Darwin thought evolution was too slow to change the environment on observable timescales. Ecologists are discovering that he was wrong. Rapid evolution can sometimes offset some of the detrimental effects of a warming climate and other known drivers of change; in other cases, it can worsen those effects. Even for the most common processes, such as changes in population size or food chains, ecologists must take evolution into consideration, researchers say. “Everybody realized rapid evolution was occurring everywhere,” says evolutionary ecologist Andrew Hendry of McGill University in Montreal, Canada.
On this hillside outside Santa Barbara, there are two kinds of bush that the stick insect (Timema cristinae) inhabits. The creature comes in two corresponding colorations: green and striped. Farkas and his fellow ecologists knew that the stick insects had evolved to blend in with their surroundings. But the researchers wanted to see whether they could turn this relationship around, so that an evolved trait — camouflage — would affect the organism’s ecology.
To find out, the team relocated mixtures of green and striped insects to different plants, so that some insects’ coloration clashed with their new home. Suddenly maladapted, these insects became targets for hungry birds, and that caused a domino effect1. Birds drawn to bushes with mismatched stick insects stuck around to eat other residents, such as caterpillars and beetles, stripping some plants clean. “That this evolutionary force can cause local extinction is striking,” says Farkas, an ecologist at the University of New Mexico in Albuquerque. “It affects the entire community.” All this happened because of an out-of-place evolutionary trait.
Ecologists have generally ignored evolution when studying their systems; they thought it was impossible to test whether such a slow process could change ecosystems on observable timescales.

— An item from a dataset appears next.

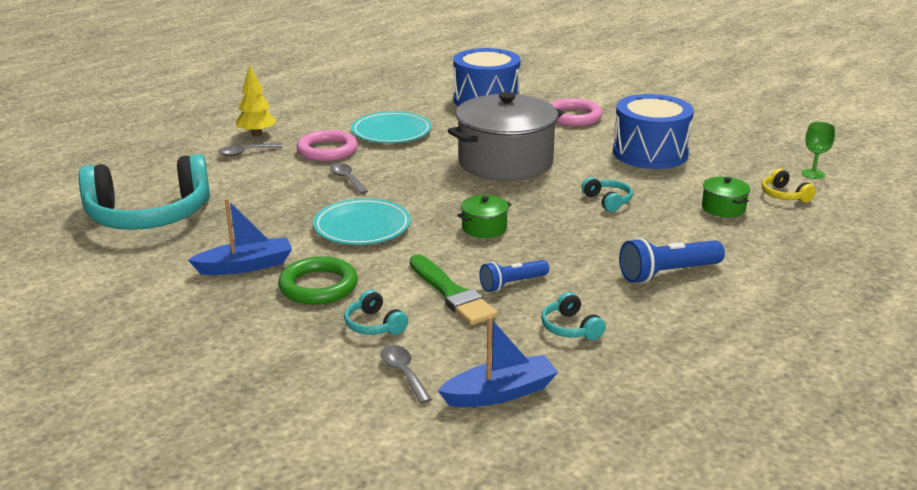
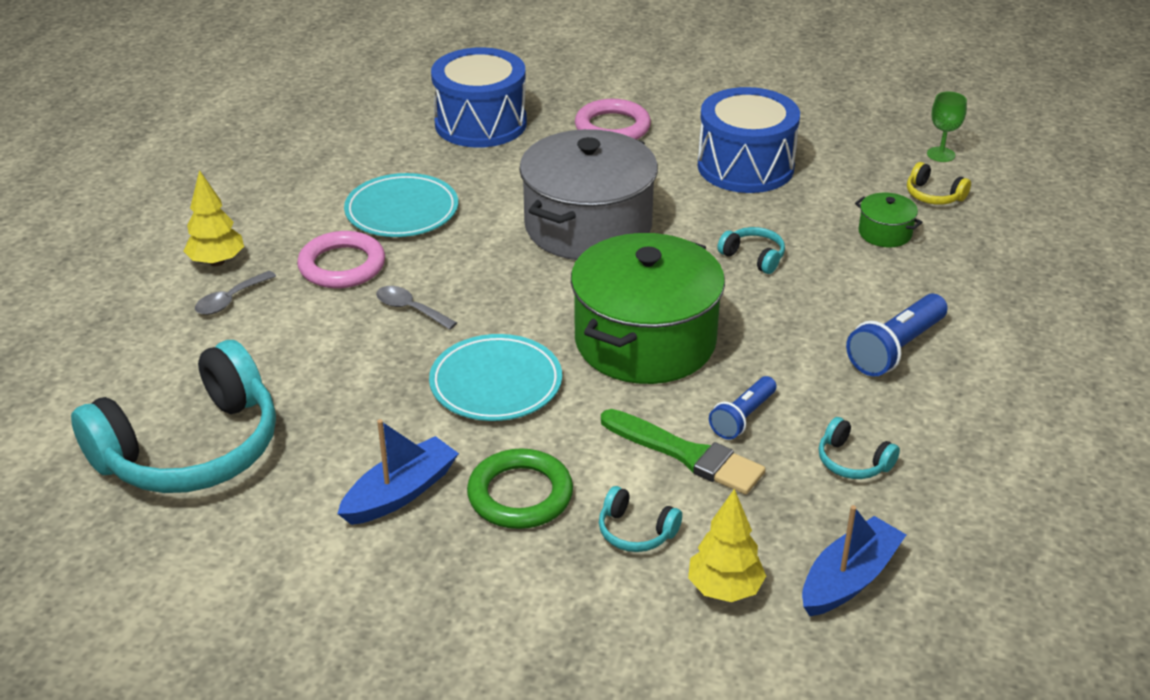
camera: 25 degrees left, 10 degrees up
(403, 373) = (724, 589): grey spoon -> yellow tree
(484, 228) = (645, 341): green pot -> green pot, size x2.41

But they have come to realize that evolution can happen more quickly than they assumed, and a wave of studies has capitalized on this idea to observe evolution and ecology in unison.

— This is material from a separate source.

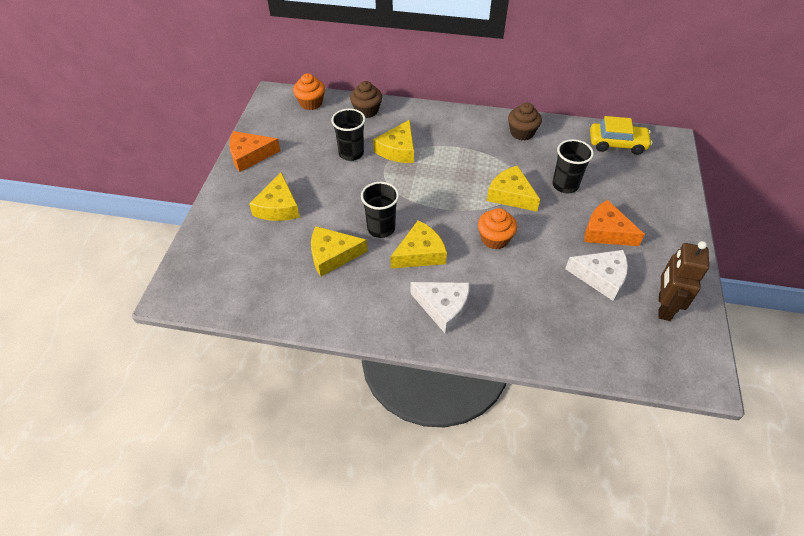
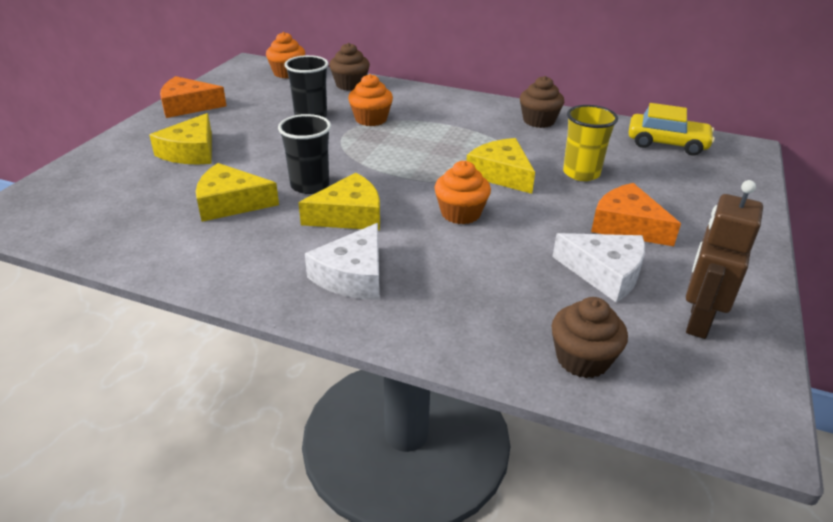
camera: 10 degrees right, 15 degrees down
(398, 150) = (371, 119): yellow cheese -> orange cupcake
(443, 307) = (353, 275): white cheese -> white cheese turned 75 degrees clockwise
(565, 185) = (581, 173): black cup -> yellow cup
(603, 349) = (582, 359): none -> brown cupcake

Such eco-evolutionary dynamics could be important for understanding how new populations emerge, or for predicting when one might go extinct. Experiments suggest that evolutionary changes alter some ecosystems just as much as shifts in more-conventional ecological elements, such as the amount of light reaching a habitat. “Eco-evolutionary dynamics is the dragon lots of people are chasing right now,” says Troy Simon, an ecologist at the University of Georgia in Athens.
It all goes back to Charles Darwin’s finches. When the naturalist visited Ecuador’s Galapagos Islands in 1835, he documented some variation in the beaks of finches living on different islands and eating different foods. Years after the voyage, he hinted in his Journal of Researches that this variation suggested a tight relationship between the birds’ ecology and their evolution.
Darwin never imagined seeing this in action, because he thought that evolution occurs only at the “long lapse of ages”. But by the late 1990s, ecologists had started to realize that evolution could be observed within a few generations of a given species — a timescale that they could work with.
Organisms that live and die quickly provided some of the early data demonstrating how evolution influences ecology. A key study2 published in 2003 focused on algae and rotifers, microscopic predators that feed on algae; both species can tick through up to 20 generations in the course of a couple of weeks. The study mixed the organisms together in tanks and showed that when algae evolve rapidly, they throw off normal predator–prey population dynamics.
Usually, the two species play out a cycle between ‘boom’ and ‘bust’. The algal population grows; the rotifers then gobble them up and their own population explodes. When the predators have depleted the algae, their numbers crash. The algae then rebound and the pattern starts again. But when the researchers introduced different algal varieties — seeding some genetic diversity — the algae began to evolve rapidly and the cycle changed completely. The algal population remained elevated for longer, and the rotifers’ own boom was abnormally delayed because the new algae were more resistant to predation.